Pero hay que reconocerlo, aun descubriendo una nueva afición teóricamente elevada y reservada para las percepciones educadas, me sale el barrio. La cabra tira al monte, se me ven las cuerdas, las costuras o las trazas, como se quiera llamar, y así pasan cosas curiosas. Dicen aquello de que no se pueden borrar las rayas de un tigre y soy la prueba viviente. No hay manera de que deje de ser…un pelín …eso… bestia.

 

Nada de panta rei.. hay cosas que permanecen y mucho. Por ejemplo, yo que soy de cuchara y novela, degusto a Mozart, Verdi o Puccini, que eran en su época bastante populares. Me gusta lo conocido, o lo fácil, Donizzetti, por ejemplo. Cosas más sofisticadas se me escapan, como el que le pone a una vaca la televisión, como si nada, oiga.

 

La afición de toda una vida a Clint Eastwood y en general a los tipos duros, no podía irse así como así, y digo yo que se habrá vuelto en apreciación por los barítonos y los bajos o los papeles de carácter machote.

 

Ese Otello con las venas del cuello como tuberías cuando se entera de que Desdémona mira con ojos tiernos a Cassio, ese Don Giovanni mandando al carajo al Comendador cuando le dice que se arrepienta o que se lo lleva al infierno, o Don Carlos y Don Alvaro en un duelo a espadas cantado, mentándose a las madres durante diez minutos…la leche… en fin…

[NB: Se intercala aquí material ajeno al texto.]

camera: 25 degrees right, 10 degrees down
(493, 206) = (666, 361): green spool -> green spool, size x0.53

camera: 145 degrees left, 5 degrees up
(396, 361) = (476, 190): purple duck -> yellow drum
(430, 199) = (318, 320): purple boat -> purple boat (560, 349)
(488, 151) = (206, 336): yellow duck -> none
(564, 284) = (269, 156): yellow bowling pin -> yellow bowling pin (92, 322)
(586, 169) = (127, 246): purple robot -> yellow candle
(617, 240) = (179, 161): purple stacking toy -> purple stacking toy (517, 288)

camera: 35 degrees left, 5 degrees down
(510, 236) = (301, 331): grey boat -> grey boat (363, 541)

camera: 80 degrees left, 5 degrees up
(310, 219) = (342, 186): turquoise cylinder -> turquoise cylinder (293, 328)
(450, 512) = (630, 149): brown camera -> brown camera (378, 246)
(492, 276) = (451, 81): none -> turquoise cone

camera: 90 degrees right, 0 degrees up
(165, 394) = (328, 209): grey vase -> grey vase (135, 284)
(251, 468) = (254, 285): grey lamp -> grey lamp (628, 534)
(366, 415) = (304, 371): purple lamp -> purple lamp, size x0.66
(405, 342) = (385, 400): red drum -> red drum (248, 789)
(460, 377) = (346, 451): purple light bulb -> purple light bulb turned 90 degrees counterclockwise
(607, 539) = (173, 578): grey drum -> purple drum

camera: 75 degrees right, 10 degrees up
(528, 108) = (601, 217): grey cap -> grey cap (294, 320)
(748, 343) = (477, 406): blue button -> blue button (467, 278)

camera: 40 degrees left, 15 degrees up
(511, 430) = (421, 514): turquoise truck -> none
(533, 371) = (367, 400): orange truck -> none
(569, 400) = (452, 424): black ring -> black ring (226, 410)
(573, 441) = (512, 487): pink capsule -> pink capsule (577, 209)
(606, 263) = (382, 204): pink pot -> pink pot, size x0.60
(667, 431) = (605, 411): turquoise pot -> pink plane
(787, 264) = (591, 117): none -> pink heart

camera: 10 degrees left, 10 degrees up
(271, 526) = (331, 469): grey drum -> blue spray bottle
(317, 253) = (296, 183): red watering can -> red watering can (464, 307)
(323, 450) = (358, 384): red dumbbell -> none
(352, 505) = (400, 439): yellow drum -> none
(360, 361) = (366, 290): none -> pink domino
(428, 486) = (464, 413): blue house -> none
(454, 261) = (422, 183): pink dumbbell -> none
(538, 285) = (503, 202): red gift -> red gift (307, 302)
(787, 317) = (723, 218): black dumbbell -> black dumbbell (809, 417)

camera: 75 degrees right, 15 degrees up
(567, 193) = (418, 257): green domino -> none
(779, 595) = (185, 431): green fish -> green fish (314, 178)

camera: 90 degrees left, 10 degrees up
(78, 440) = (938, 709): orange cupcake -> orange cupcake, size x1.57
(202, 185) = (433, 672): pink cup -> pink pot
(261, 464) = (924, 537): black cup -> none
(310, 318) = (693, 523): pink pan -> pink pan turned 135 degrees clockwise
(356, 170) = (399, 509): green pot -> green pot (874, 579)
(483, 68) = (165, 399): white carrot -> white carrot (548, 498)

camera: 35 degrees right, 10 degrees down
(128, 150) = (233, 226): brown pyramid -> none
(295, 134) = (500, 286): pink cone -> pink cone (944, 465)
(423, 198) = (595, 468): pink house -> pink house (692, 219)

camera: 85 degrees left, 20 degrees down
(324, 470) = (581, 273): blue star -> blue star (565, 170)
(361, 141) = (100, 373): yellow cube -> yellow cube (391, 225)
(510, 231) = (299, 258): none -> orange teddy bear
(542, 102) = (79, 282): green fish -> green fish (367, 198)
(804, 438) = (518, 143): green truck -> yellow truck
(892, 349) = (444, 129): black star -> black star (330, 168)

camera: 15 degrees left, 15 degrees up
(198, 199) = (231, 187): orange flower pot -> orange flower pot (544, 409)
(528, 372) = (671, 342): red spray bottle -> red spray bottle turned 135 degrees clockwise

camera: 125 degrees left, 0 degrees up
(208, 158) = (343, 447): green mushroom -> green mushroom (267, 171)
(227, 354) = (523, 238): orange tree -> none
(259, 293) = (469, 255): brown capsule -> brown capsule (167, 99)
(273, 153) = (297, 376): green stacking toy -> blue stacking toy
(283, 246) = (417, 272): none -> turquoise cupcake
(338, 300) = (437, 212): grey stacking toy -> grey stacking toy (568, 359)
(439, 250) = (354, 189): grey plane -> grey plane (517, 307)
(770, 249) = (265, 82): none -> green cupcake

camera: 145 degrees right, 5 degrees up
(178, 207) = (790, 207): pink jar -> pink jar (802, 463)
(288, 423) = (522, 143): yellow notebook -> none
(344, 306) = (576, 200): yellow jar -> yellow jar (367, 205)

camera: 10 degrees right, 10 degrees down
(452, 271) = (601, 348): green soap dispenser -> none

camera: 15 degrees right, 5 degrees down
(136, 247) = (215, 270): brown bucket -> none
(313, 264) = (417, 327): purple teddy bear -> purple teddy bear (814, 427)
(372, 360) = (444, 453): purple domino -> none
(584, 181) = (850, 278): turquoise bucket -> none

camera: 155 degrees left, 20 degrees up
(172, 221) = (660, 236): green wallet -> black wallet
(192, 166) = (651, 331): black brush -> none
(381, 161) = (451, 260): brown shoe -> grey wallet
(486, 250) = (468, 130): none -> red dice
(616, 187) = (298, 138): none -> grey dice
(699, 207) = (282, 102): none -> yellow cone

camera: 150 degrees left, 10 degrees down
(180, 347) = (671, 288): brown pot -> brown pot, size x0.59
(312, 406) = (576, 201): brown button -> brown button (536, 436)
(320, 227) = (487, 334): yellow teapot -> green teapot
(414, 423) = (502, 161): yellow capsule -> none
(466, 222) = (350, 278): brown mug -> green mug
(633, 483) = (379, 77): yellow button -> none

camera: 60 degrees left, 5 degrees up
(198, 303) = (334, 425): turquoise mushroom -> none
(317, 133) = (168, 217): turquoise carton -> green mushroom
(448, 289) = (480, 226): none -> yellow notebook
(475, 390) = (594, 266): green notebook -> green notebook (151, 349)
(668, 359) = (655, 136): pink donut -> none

Es un poco como seguir  viendo al tipo torvo del poncho desgalichado impartiendo justicia, solo que pasado un poco por el tamiz histórico. Y oye, las cosas como son, la voz y la música dan para matices infinitos, el Comendador está mucho más completa, extensa y potentemente mandado al carajo cantando, que con un puñetazo que lo haga rodar sobre la barra. Ahí, se ponga como se ponga, Sergio Leone pierde por goleada.

 

Y es que para las cosas novelescas, aventuras, duelos a espada, venganzas insaciables, celos y despechos, las voces masculinas no elevan el alma, pero van directas a las tripas.

 

No hay dos sin tres, las peroratas. Donde  antes se dedicaba saliva y energía a decidirse y argumentar sobre si Messi o Zidane, Cruiff o Maradona, el fútbol de ahora o de antes, Brasil o Argentina, Luis Aragonés o Del Bosque, simplemente se han transformado y engendrado los mismo patrones con distintos personajes.

 

Callas, Caballé o Tebaldi se disputan la supremacía de las delantero centro belcantistas, como hay goleadores sublimes tipo Ronaldo, ellas son capaces de hacerte un nudo en las tripas o de llenarte los ojos de lágrimas si las dejas el espacio suficiente. Casta Diva, Un bel di vedremo, el Aria de la locura, o el gol del carioca contra el Compostela cuando jugaba en el Barça. Pues eso, lo mismo, pero distinto.

 

Kraus y Pavarotti, o Carreras, son esos especialistas holandeses, esos extremos, esas zurdas de seda que son capaces de tirar un caño a siete metros o clavarla de rosca impecable por la escuadra. El uno técnico hasta mas no poder, el otro intuitivo y valiente. Ambos dos buenísimos en “A mes amis” una romanza que llaman el Everest de los tenores porque hay que fumarse 8 does de pecho como 8 pianos. Luego cada uno sus cositas… y habrá quien sea del “Nessun dorma” del Italiano, glorioso, metálico una pieza que empieza de noche y acaba amaneciendo… o del “Tombe degli avi miei” del canario, pequeño, honrado, íntimo, reflexivo.

 

Y luego está Placido Domingo, claro, capítulo a parte. Pelé, Zidane, Di Stefano. Capaz de hacer más que nadie porque sus condiciones naturales son privilegiadas. Puede ser barítono y tenor así un poco grave, que le da un poso para los papeles de “hombretón”. Otello es él, punto. Cuando Dice lo de ¡Desdemona rea! (culpable) acojona al más pintado, y al mismo tiempo lo sabe decir de una manera que se nota indiscutiblemente que acaban de hacerlo polvo ahí mismo. Para hacer eso cantando hay que ser muy muy bueno, digo yo. Pero claro, digo lo mismo que cuando veía a Zidane en plan Zidane.

 

Así que este es el tema. Uno pensando que se había desbravado y estaba a puntito de entender por qué las recepciones del embajador son mucho mejores desde que hay “Ferrero rocher” y resulta que no.

 

Habrá mejorado la calidad artística del estímulo, pero lo sublime de las emociones causadas no demasiado. Vamos, que yo habré entrado en el arte, pero el arte en mí, es más discutible. De todas formas, sigo insistiendo, porque me gusta y lo mismo un día experimento, por fin, la revelación.